Politics was always something that I’ve been interested in so to completely jump ship from that was a bit scary I suppose. And hence this is why I’m writing this blog so late into the year; I’ve just been INSANELY busy. It’s a different type of busy… but I’m loving it. The work is refreshing and new and I’m getting to meet some really great people (and animals!) I think when you genuinely love what you do, it doesn’t seem like a job and that is how I feel about my work now, even after the two month mark. A good sign!

Same Me… But Improved

I’m one of the lucky ones really when I think about it because I’ve always known what I wanted to do in life. In the real world (outside of this blog) I’m a journalist and I think I’d like to share that part of my life with you all. I could talk about what it’s like as a career choice, what you have to do to get ahead in the field and how to handle it all, in very general terms. It’s something I’m really passionate about and if I could help anyone out with a bit of advice, I’d be up for doing that. So send me a message if you’d like to see that.  I’m not saying I’m an expert or anything but I do know how hard it is to get a solid job in this field, heck, it took me a few years. 

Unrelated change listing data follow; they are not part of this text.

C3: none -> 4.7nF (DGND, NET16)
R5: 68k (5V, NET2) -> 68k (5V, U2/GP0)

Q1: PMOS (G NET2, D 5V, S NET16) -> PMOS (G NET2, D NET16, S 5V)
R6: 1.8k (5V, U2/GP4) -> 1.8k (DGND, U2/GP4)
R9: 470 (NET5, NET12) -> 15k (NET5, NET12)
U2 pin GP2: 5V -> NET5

I just think it’s interesting to think about the people behind the newspaper headlines, behind the radio shows and behind the television glitz and glam, because I am one of those people. But I’ve learned recently that we’re all human, we all have our own problems and we all have a life outside of our work. For me, my biggest issue to date was having to come to terms with the fact that my social anxiety was holding me back majorly. Honestly, it’s an issue that I’ve had to deal with for a very long time but for the most part I’ve kept that side of me quiet, up until recently.

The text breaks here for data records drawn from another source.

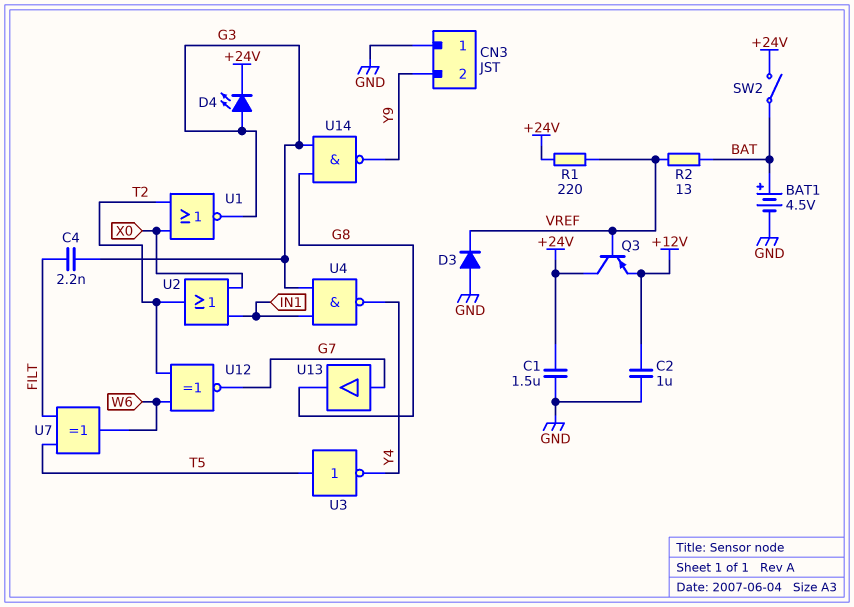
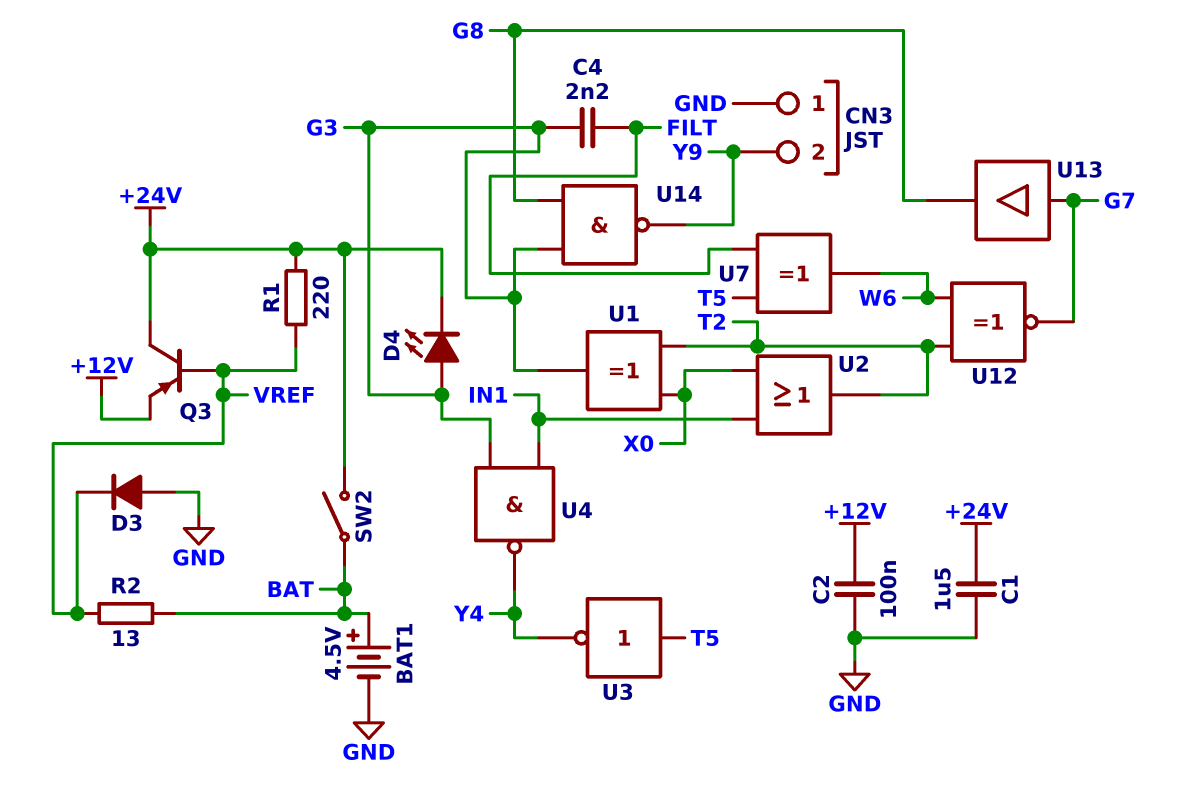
C2: 1uF (+12V, GND) -> 100nF (+12V, GND)
U1: NOR (in T2, in X0, out G3) -> XOR (in T2, in X0, out G3)

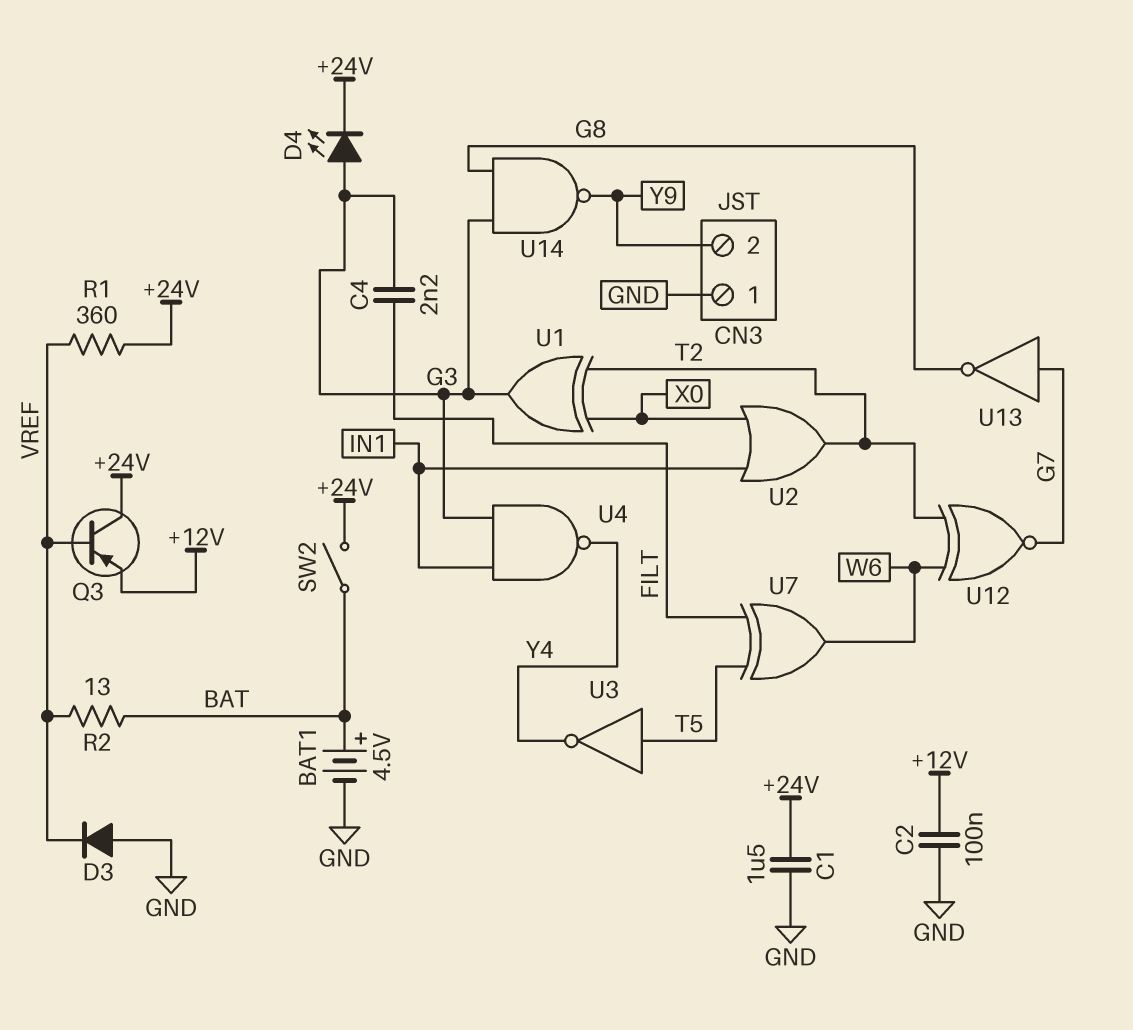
R1: 220 (+24V, VREF) -> 360 (+24V, VREF)
U13: buffer (in G7, out G8) -> NOT (in G7, out G8)

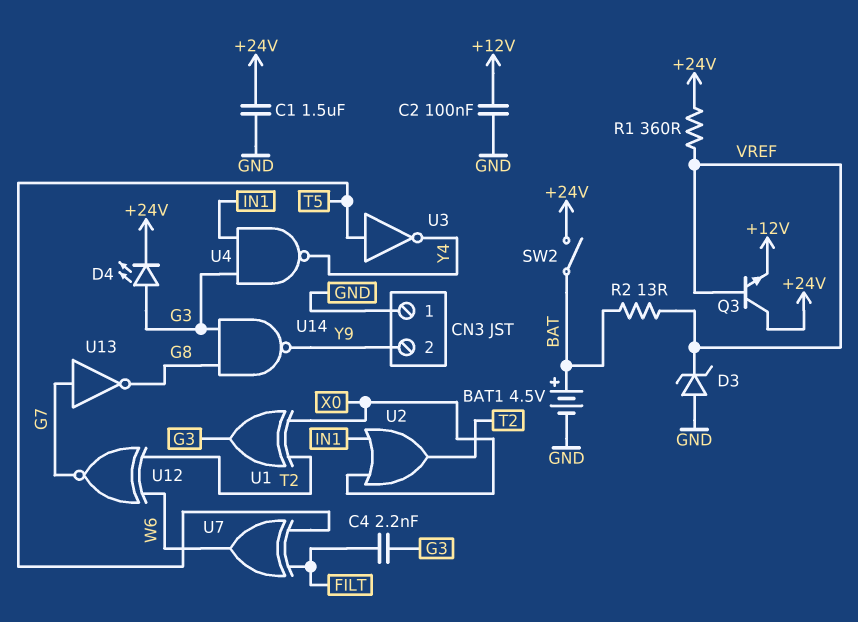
D3: diode (A GND, K VREF) -> zener (A GND, K VREF)
Q3: PNP (B VREF, C +24V, E +12V) -> NPN (B VREF, C +24V, E +12V)

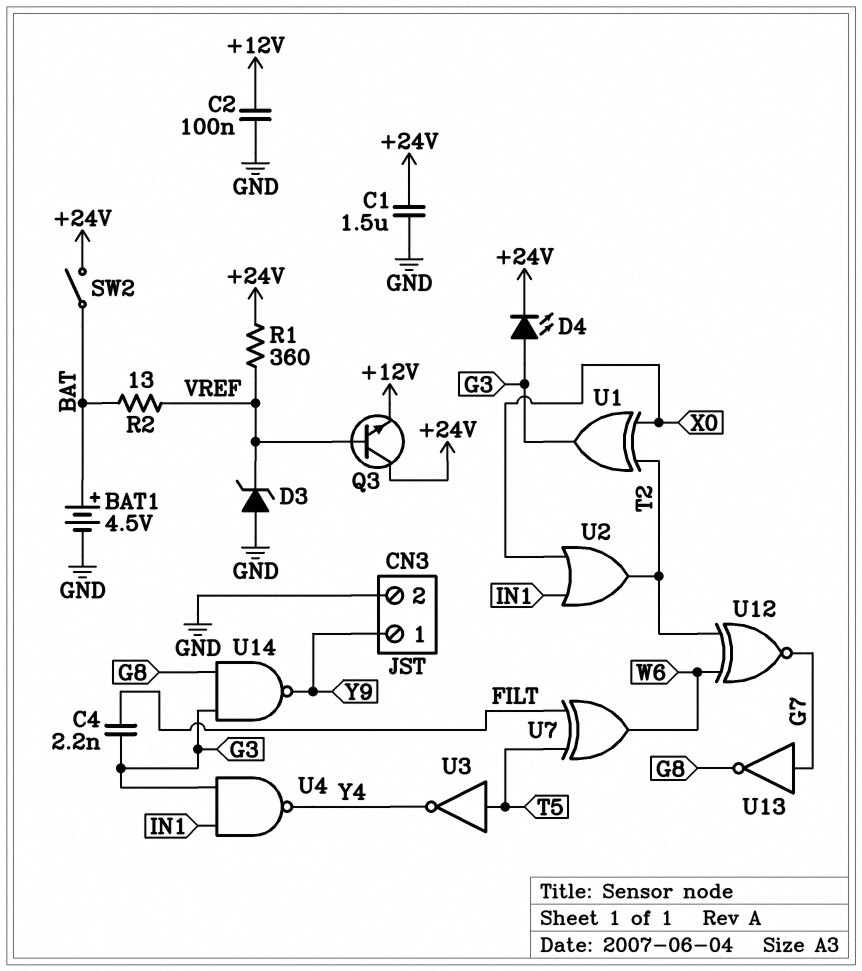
CN3 pin 1: GND -> Y9
CN3 pin 2: Y9 -> GND

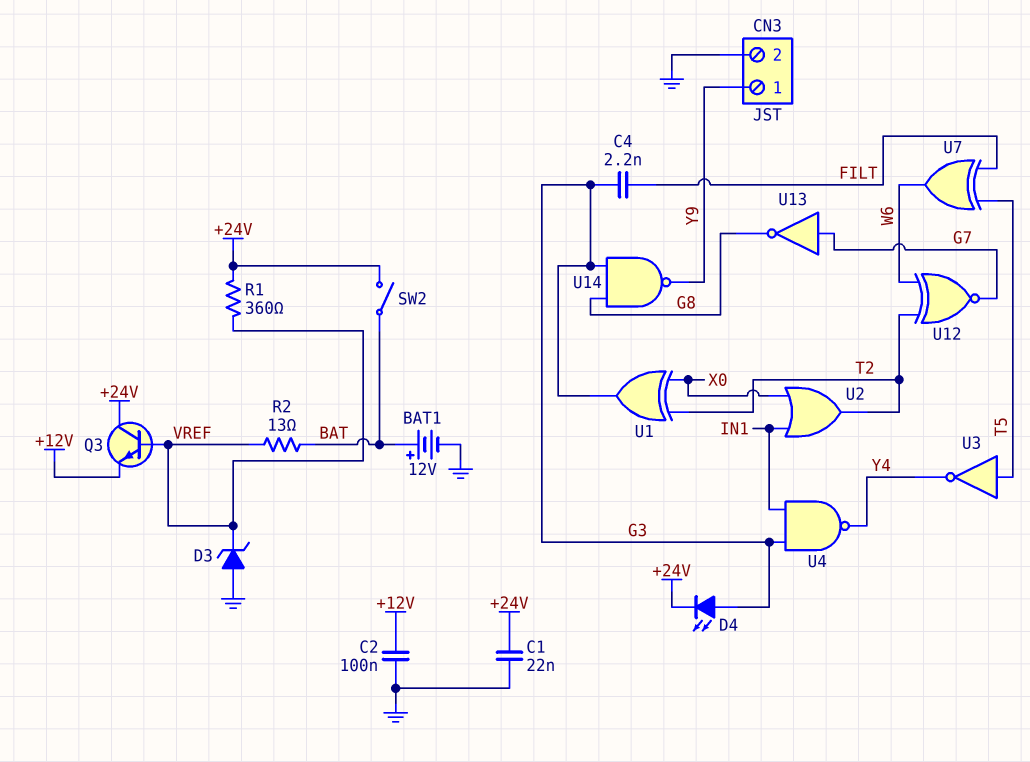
BAT1: 4.5V (plus BAT, minus GND) -> 12V (plus BAT, minus GND)
C1: 1.5uF (+24V, GND) -> 22nF (+24V, GND)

We all have things going on, some people are just more vocal about it than others. But social anxiety, or generalised anxiety, is a tricky one. Some days I would be fine, I could go out, meet people and socialise, and the next I would be a recluse. Last year it hit breaking point for me. I was going into work and coming home and that was literally my life for about three months. I stopped talking to people, I got taxis all the time to and from work because I couldn’t walk down to the bus stop. I would come in home and order a takeaway and head up to my room. So naturally enough I got depressed, put on a tonne of weight and just hid myself away from the world. But this isn’t a negative post because I want to let you know this one simple fact: there is hope. I was so worried about what everyone was thinking of me that I forgot to think about myself. Admitting this to my family was hard, going through therapy and accepting the fact that I also needed medication to get out of my slump was even harder. But thankfully I have the best parents in the world. I have the most loving and supportive friends in the world. I can’t thank them enough for sticking by me even though at times I was fairly hard to deal with. But you can’t look after others until you can look after yourself.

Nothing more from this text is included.